What do intracranial lipomas look like?
-They are most common in the interhemispheric falx (often associated with agenesis of the corpus callosum), quadrigeminal plate, and suprasellar regions.
-They have low density on CT but occasionally contain calcification.
-On MR, they exhibit T1 hyperintensity, following the signal intensity of subcutaneous fat.
-No enhancement is seen.
-The presence of either chemical shift artifact or signal suppression on a fat-saturated T1WI establishes the diagnosis.
-Lipomas are associated with blood vessels and cranial nerves.
-The presence of either a flow void or a cranial nerve traversing the mass assures the diagnosis of a lipoma and effectively excludes a dermoid.
Why do arachnoid cysts form?
-True arachnoid cysts are created by secretion of CSF from the cells lining the cyst and are therefore intra-arachnoidal.
-“Secondary” or “acquired arachnoid cysts” are in reality leptomeningeal cysts resulting from a prior inflammatory process (meningitis, hemorrhage, etc.).
Where are arachnoid cysts typically located?
They are most commonly (50%) seen in the middle cranial fossa, where they may be quite large. Other sites include the frontal convexity, the suprasellar and quadrigeminal cisterns, and the posterior fossa. If they attain sufficient size to obstruct CSF flow or compress the brain, they may become symptomatic.
What do arachnoid cysts look like?
-Arachnoid cysts follow the attenuation/signal intensity pattern of CSF on CT and MR.
-Remodeling of the adjacent bone may be seen.
-Hemorrhage may occur after trauma or spontaneously.
-Unless infection is present, no enhancement is noted.
-In contrast to the hyperintensity seen with epidermoids, arachnoid cysts do not show evidence of water restriction on DWI.
How do hamartomas of the tuber cinereum present?

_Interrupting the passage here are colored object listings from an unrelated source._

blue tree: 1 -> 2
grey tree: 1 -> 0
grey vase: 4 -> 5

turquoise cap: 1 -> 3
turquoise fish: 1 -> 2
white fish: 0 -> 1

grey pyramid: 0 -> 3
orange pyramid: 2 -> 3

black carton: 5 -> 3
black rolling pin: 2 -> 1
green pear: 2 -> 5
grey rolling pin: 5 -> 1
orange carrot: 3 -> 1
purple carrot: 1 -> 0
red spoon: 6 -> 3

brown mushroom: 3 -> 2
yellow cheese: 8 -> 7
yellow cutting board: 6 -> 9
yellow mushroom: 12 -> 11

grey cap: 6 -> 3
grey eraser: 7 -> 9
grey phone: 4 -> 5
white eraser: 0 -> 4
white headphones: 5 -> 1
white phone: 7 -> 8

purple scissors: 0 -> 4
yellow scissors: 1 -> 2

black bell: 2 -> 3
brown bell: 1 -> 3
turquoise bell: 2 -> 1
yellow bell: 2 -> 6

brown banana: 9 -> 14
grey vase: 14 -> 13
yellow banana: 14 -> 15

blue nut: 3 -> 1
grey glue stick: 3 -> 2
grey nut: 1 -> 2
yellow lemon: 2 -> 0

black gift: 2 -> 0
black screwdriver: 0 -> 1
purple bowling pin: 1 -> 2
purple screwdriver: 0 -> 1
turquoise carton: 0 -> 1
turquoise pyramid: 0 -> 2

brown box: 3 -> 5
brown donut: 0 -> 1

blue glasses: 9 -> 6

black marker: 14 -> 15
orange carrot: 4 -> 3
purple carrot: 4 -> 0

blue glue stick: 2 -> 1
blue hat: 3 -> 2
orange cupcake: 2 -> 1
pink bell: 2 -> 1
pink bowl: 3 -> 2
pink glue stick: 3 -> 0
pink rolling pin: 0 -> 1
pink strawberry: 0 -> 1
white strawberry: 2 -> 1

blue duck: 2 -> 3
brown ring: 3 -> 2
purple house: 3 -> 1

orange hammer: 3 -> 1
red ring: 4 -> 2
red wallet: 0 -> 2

Hamartoma of the tuber cinereum is a rare congenital malformation of normal neuronal tissue in an abnormal location that is more common in boys presenting with precocious puberty, gelastic seizures, developmental delay, and hyperactivity.
What do hamartomas of the tuber cinereum look like?
-The mass is well circumscribed, round or oval in shape, and centered in the region of the tuber cinereum (at the base of the infundibulum).
-It does not calcify or hemorrhage.
-On CT and MR, it has essentially the same signal intensity as brain tissue and does not enhance.
-Along with the characteristic location, a stalk connecting the mass with the tuber cinereum or mamillary bodies cinches the diagnosis.